En suspendant la réforme des retraites sur injonction du Parti socialiste, Sébastien Lecornu a obtenu un sursis à Matignon. En revanche, il brade l’unique réforme d’importance des deux quinquennats Macron. Celui qui s’était fait élire en se vendant comme un réformiste aura été une vaste escroquerie, même pour son propre camp.
Éviter la censure pour ne pas perdre leur siège pour les députés socialistes et LR, éviter une censure pour marquer une petite pause dans la crise institutionnelle. Les « oppositions », comme le président, avaient leurs raisons d’éviter l’éviction de Sébastien Lecornu et une dissolution presque inéluctable. Le statu quo profite en apparence aux socialistes qui arrachent une suspension de la réforme des retraites. Reste qu’ils devront s’assurer que la réforme sera bien mise entre parenthèses et assurer le service après-vente face aux Insoumis très remontés. LR, de son côté, semble s’être embarqué dans une sale affaire. La ligne tenue par Bruno Retailleau et les siens est tout bonnement illisible.
Le RN et LFI semblent, en revanche, sortir renforcés de la séquence, et cela à moindres frais.
La censure, puis la dissolution, n’auraient en revanche rien eu de magique. Il est très peu probable que le RN parvienne à obtenir une majorité absolue, condition sine qua non pour gouverner.
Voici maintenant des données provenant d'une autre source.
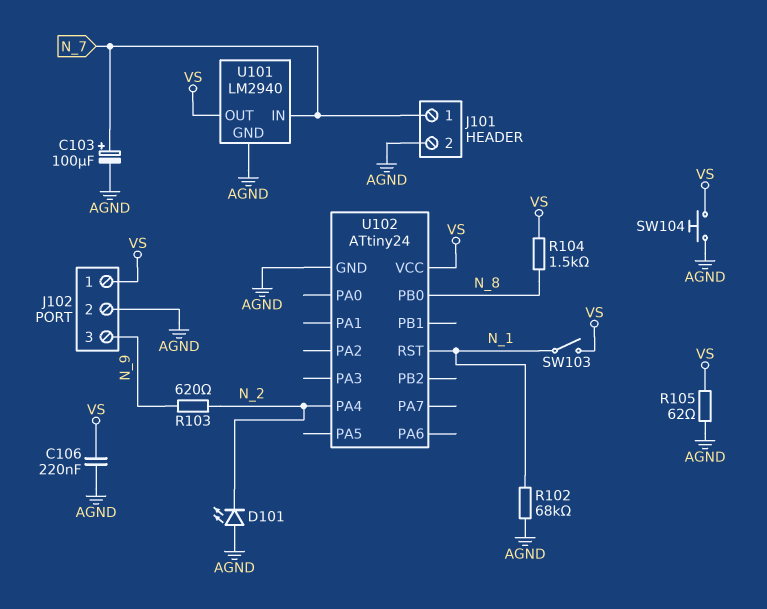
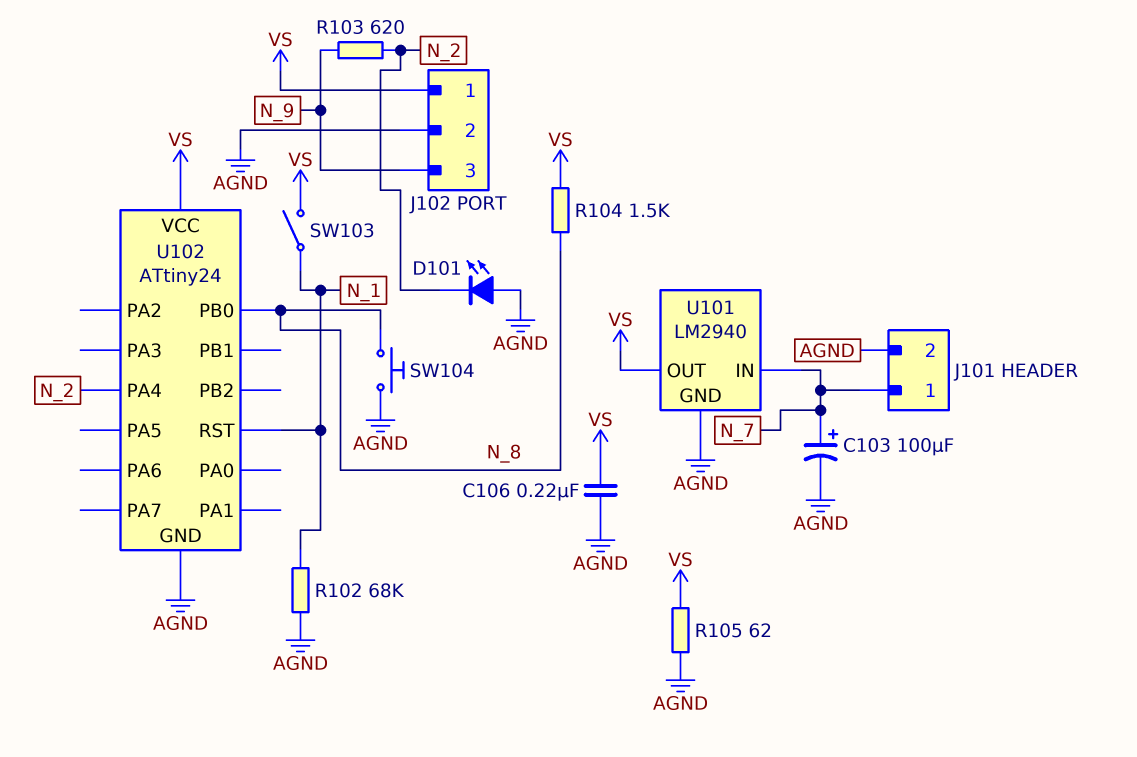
SW104: button (AGND, VS) -> button (AGND, N_8)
Et encore, gouverner en cohabitation avec Emmanuel Macron aurait tout du piège. Le président refuserait de promulguer des textes et se réfugierait derrière le Conseil constitutionnel.
Dans l’immédiat, l’exécutif a sauvé sa tête, mais la clef de voûte de la Ve République demeure le président, et il semble que seule une élection présidentielle pourrait donner une impulsion suffisante à un camp pour remporter nettement des législatives.
La crise institutionnelle semble donc être partie pour durer. Ce sera probablement cela, l’héritage Macron.